This idea of all education springing from and resting upon our relation to Almighty God is one which we of the P.N.E.U. have ever laboured to enforce. We take a very distinct stand upon this point. We do not give a religious education, because that would seem to imply the possibility of some other education, a secular education, for example. But we hold that all education is divine, that every good gift of knowledge and insight comes from above, that the Lord the Holy Spirit is the supreme educator of mankind, and that the culmination of all education (which may, at the same time, be reached by a little child) is that personal knowledge of and intimacy with the Supreme, in which our being finds its fullest perfection. We hold, in fact, that noble conception of education held by the mediaeval church, as pictured upon the walls of the Spanish chapel in Florence. Here we have represented the descent of the Holy Ghost upon the Twelve, and directly under them, fully under the illuminating rays, are the noble figures of the seven liberal arts, Grammar, Rhetoric, Logic, Music, Astronomy, Geometry, Arithmetic, and under these again the men who received and expressed, so far as we know, the initial idea in each of these subjects; such men as Pythagoras, Zoroaster, Euclid, whom we might call pagans, but whom the earlier church recognised as divinely taught and illuminated.[34]

The passage mentions two of the three elements of the Great Recognition: (1) the Holy Spirit as teacher (2) of all subjects, sacred and secular. But she does not mention cooperation with the Holy Spirit. Perhaps that is why she did not use the term Great Recognition.

1896

But that would change in 1896. In March issue of the Parents’ Review, Mason published an article and actually entitled it “The Great Recognition.” This article would later appear as Chapter 25 of Parents and Children. The structure of this article is as follows:

Paragraph 1 Introduces Ruskin as a commentator on frescoes in the Spanish Chapel in Florence.
Paragraphs 2-4 Extended narration of Ruskin, along with quotations from his Mornings in Florence. In these paragraphs, Mason lists no fewer than thirty figures in the fresco by name or by category, but astonishingly does not name the largest figure of all. For some reason she does not quote Ruskin, who does mention Aquinas by name.
Paragraph 5 Compares three views of education:

1.     The prevailing view of Mason’s day, where education was divided between secular and religious.

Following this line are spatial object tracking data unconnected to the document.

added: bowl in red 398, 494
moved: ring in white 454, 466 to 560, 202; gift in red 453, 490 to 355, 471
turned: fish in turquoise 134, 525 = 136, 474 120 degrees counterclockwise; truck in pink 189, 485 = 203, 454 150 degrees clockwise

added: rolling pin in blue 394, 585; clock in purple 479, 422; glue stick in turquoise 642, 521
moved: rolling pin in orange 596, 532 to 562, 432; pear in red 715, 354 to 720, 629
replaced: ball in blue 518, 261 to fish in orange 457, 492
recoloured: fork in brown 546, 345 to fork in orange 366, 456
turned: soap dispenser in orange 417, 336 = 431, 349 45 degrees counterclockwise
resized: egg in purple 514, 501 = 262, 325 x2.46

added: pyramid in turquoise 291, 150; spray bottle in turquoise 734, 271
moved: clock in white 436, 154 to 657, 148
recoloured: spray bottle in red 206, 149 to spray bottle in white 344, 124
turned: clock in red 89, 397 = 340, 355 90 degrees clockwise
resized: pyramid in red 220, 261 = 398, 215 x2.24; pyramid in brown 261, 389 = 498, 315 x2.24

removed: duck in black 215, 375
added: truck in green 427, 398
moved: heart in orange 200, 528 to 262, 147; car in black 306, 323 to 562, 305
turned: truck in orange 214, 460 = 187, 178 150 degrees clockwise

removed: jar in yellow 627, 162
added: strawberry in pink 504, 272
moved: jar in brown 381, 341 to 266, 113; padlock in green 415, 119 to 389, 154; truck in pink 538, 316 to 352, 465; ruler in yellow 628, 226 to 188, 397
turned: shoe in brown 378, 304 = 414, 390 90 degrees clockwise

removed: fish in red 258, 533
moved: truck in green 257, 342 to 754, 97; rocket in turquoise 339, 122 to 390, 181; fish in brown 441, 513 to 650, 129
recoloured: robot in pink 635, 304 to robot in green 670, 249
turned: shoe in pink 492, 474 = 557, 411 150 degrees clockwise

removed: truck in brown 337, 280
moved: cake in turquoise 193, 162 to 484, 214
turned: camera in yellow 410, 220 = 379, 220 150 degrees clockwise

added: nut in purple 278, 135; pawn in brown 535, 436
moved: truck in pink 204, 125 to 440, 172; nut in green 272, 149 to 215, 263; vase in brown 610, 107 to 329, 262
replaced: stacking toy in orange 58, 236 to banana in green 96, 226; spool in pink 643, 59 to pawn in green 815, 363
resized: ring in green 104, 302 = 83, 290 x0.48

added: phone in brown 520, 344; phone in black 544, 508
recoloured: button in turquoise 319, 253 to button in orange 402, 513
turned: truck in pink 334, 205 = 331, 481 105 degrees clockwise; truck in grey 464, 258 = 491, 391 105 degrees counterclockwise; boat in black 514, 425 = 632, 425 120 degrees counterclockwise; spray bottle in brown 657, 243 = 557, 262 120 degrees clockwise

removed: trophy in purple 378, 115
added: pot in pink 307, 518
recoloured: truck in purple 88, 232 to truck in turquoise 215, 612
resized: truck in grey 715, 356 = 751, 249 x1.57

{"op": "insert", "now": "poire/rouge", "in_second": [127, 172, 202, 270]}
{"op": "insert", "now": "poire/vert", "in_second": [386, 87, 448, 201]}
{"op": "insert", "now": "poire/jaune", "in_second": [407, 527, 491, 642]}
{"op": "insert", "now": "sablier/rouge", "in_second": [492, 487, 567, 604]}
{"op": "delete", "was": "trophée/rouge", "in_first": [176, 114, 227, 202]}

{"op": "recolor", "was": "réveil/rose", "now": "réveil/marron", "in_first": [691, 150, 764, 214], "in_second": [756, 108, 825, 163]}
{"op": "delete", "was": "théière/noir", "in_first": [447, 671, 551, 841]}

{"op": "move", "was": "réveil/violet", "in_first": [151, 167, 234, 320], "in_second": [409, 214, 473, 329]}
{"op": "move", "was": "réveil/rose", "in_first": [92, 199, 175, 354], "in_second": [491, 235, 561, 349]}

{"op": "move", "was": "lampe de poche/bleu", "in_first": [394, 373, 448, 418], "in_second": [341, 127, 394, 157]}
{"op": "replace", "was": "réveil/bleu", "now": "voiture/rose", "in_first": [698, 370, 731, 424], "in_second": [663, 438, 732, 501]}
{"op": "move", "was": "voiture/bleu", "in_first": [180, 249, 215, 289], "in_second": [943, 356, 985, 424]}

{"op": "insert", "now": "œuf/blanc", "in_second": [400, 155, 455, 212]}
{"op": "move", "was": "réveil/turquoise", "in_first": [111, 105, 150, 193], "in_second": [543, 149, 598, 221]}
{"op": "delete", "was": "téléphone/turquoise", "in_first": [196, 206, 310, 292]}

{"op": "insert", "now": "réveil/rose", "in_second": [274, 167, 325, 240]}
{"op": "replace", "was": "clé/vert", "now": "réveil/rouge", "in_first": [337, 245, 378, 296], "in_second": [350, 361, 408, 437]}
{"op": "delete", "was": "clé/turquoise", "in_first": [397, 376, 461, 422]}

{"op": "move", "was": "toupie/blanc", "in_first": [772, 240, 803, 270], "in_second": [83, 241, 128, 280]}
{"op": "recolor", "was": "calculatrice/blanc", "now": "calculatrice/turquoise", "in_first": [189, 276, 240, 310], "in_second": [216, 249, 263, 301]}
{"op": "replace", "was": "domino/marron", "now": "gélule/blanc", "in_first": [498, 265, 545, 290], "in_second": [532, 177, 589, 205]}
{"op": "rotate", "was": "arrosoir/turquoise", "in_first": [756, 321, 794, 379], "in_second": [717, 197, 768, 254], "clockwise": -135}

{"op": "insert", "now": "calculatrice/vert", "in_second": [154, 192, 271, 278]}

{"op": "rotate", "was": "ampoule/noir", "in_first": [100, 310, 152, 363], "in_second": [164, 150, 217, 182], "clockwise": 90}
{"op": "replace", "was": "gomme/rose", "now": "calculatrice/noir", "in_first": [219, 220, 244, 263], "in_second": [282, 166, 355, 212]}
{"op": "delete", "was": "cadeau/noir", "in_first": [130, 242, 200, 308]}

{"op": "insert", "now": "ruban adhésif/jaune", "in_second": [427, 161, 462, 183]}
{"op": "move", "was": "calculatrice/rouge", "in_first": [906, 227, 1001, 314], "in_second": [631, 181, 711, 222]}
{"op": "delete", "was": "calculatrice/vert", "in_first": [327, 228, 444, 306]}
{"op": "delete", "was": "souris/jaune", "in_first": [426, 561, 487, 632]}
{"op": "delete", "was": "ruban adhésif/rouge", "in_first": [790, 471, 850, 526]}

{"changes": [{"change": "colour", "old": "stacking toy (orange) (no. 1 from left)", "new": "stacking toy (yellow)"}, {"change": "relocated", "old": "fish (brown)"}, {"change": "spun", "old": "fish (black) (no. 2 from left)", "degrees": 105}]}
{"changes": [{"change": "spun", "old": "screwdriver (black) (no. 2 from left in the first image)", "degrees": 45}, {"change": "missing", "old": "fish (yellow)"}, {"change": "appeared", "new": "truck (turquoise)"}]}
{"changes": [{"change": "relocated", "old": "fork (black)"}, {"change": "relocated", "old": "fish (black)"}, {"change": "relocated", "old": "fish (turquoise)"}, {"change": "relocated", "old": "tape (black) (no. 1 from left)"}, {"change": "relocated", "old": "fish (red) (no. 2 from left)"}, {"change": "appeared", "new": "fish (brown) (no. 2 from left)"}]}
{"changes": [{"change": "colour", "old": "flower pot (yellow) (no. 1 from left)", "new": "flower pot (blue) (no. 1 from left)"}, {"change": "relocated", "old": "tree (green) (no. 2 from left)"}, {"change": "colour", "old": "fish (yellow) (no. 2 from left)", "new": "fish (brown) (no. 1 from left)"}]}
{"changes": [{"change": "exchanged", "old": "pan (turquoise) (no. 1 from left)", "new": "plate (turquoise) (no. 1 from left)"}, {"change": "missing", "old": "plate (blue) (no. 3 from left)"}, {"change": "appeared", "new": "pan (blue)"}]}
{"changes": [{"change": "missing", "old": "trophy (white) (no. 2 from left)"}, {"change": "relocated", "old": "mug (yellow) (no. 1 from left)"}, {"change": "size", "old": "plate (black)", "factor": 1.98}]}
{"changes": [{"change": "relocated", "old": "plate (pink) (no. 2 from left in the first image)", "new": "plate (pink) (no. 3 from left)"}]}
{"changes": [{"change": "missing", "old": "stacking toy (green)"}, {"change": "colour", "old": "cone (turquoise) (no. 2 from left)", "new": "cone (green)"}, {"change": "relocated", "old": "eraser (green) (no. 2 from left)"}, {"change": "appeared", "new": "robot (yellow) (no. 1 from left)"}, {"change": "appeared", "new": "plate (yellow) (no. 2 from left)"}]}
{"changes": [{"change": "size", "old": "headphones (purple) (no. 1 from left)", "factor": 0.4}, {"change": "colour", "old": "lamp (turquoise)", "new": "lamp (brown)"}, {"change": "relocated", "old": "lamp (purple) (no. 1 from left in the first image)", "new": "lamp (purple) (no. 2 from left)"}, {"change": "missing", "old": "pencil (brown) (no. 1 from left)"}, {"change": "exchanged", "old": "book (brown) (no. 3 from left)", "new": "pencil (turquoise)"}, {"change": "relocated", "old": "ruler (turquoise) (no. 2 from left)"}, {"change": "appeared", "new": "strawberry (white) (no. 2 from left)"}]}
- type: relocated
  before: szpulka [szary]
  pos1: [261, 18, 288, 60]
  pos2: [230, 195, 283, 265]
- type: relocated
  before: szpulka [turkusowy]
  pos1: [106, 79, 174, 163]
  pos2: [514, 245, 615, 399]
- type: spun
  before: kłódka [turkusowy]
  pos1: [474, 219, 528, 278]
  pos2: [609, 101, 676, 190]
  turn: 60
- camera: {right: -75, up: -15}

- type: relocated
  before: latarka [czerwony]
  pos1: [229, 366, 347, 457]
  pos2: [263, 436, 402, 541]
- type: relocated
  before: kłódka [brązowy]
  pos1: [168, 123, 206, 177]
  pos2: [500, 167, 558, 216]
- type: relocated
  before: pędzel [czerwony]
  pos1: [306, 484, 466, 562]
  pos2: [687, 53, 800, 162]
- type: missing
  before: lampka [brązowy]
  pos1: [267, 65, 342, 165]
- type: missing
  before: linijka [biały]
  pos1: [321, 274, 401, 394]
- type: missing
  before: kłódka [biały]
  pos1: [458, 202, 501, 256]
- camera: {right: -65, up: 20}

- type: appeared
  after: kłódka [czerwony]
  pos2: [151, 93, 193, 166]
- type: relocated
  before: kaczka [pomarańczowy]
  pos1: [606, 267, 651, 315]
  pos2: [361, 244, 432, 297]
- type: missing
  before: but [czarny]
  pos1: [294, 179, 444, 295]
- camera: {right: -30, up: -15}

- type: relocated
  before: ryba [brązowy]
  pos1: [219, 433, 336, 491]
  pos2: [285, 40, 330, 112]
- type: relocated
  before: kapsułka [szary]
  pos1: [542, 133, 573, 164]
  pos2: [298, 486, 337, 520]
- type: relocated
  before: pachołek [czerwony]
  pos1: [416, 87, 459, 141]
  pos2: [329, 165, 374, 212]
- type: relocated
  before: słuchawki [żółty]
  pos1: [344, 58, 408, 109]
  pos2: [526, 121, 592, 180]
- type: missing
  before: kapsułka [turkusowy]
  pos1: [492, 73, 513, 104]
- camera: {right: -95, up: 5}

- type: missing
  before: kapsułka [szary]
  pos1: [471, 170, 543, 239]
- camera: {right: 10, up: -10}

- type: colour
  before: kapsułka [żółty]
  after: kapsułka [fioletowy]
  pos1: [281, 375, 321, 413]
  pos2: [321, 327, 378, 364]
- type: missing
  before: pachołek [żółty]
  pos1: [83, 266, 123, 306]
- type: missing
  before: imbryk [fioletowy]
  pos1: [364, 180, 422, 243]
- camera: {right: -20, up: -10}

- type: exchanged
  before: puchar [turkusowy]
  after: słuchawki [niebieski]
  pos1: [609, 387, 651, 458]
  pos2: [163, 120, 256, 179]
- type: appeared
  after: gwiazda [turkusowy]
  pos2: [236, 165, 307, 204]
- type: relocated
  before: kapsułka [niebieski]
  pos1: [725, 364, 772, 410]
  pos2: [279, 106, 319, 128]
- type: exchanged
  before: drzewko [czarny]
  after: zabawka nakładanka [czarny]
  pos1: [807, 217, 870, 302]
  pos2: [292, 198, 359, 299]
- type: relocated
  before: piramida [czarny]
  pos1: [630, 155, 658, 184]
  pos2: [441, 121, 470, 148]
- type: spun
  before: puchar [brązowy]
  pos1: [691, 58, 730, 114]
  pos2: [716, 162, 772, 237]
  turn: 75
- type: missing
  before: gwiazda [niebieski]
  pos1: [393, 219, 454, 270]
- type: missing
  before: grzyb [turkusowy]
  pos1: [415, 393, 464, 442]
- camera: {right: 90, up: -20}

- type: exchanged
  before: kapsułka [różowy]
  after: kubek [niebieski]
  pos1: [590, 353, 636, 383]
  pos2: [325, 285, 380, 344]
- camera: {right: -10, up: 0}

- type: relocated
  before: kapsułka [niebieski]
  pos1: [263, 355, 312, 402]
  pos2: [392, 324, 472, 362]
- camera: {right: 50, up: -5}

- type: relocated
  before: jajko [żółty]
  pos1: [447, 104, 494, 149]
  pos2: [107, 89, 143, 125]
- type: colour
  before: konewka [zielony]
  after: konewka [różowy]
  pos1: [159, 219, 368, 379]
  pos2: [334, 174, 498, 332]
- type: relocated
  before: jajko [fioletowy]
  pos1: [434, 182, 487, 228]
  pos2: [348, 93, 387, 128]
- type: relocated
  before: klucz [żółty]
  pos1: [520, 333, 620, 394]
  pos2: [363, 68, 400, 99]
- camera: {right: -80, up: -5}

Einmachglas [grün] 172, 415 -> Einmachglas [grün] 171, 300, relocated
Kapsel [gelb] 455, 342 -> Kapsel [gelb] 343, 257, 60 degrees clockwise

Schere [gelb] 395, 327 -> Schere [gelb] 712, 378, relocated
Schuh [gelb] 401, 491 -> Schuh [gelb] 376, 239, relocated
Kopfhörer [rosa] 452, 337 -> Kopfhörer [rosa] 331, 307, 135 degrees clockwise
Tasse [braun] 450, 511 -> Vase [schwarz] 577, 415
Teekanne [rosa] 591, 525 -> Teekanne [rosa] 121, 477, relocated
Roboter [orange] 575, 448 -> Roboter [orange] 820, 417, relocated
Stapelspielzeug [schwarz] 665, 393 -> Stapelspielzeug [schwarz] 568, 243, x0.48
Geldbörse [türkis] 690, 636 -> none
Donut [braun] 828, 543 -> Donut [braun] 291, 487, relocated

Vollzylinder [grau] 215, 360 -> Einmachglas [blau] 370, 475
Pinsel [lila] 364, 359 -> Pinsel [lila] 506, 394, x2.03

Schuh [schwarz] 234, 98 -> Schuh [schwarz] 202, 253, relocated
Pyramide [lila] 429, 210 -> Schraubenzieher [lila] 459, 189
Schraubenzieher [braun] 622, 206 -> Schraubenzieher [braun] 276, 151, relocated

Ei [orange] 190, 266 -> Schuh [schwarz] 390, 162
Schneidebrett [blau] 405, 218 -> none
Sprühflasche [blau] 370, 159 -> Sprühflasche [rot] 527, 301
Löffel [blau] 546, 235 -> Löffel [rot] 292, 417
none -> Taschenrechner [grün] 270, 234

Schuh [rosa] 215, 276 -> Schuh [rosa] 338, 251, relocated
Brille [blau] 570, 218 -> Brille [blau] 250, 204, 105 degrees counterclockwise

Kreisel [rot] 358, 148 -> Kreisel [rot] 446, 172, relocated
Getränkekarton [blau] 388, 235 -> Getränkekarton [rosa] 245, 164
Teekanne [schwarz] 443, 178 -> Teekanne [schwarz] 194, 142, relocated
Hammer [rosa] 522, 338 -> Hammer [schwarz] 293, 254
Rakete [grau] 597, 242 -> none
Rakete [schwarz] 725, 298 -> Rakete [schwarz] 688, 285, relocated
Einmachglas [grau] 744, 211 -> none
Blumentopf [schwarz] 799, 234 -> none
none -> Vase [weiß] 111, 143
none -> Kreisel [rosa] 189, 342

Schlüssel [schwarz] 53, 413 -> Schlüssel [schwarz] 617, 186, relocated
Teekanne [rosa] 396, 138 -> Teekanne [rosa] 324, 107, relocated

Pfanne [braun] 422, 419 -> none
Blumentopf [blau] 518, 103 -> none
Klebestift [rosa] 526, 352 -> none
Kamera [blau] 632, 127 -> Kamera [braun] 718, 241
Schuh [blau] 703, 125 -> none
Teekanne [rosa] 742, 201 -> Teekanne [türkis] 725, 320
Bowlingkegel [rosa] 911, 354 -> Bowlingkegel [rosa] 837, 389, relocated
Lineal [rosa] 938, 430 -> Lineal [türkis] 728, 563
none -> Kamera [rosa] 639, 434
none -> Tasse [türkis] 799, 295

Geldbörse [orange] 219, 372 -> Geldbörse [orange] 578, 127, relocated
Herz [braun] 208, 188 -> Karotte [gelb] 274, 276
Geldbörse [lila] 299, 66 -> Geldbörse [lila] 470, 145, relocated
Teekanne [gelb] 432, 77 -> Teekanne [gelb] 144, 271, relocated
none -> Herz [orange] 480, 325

2.     The Great Recognition view, in which we can “conceive of the divine teaching as co-operating with ours in a child’s arithmetic lesson.”[35]

3.     The “Florentine” view, which “went further than this.”

Paragraph 6 Precedents noted for the Florentine view:

·      Plato

·      Ancient Egypt

·      Scripture: 1 Chronicles 28:11-12, Isaiah 28:26-29

Paragraph 7 Strong statements about cooperating with (or hindering) the Holy Spirit:

·      The mother’s key: “the divine Spirit does not work with nouns of multitude, but with each single child.”[36]

·      “Let the mother wrap the thought as an illuminated scroll round her new-born child, and let her never contemplate any kind of instruction for her child, except under the sense of the divine co-operation.”[37]

·      “… grammar, for example, may be taught in such a way as to invite and obtain the co-operation of the Divine Teacher, or in such a way as to exclude His illuminating presence from the schoolroom.”[38]

·      “Such teaching as enwraps a child’s mind in folds of many words, which his thought is unable to penetrate, which gives him rules, and definitions, and tables in lieu of ideas – this is teaching which excludes and renders impossible the divine co-operation.”

Paragraphs 8-9 Insights into dualism:

·      The terrible consequences of dualism which result from separating the secular from the sacred.

·      The importance of understanding the body-spirit unity in secular as well as sacred contexts.

Paragraphs 10-11 The theological basis for a living education. Mason extends the implications to:

·      Living thoughts instead of facts (no rote memorization of facts!)

·      Living books for geography

·      Living books for history

·      Music instruction without drudgery

·      “… every subject, every division of a subject, every lesson, in fact, must be brought up for examination before it is offered to the child as to whether it is living, vital, of a nature to invite the living Intellect of the universe.”[39]

The important thing to understand is that the content of paragraphs 7-11 are not drawn from the fresco. There is nothing in the fresco about the mother’s key, living ideas, or living books. Mason only attributed the following to the Florentines:

But the Florentine mind of the middle ages went further than this: it believed not only that the seven Liberal Arts were fully under the direct out-pouring of the Holy Ghost, but that every fruitful idea, every original conception, whether in Euclid, or grammar, or music, was a direct inspiration from the Holy Spirit, without any thought at all as to whether the person so inspired named himself by the name of God, or recognised whence his inspiration came.[40]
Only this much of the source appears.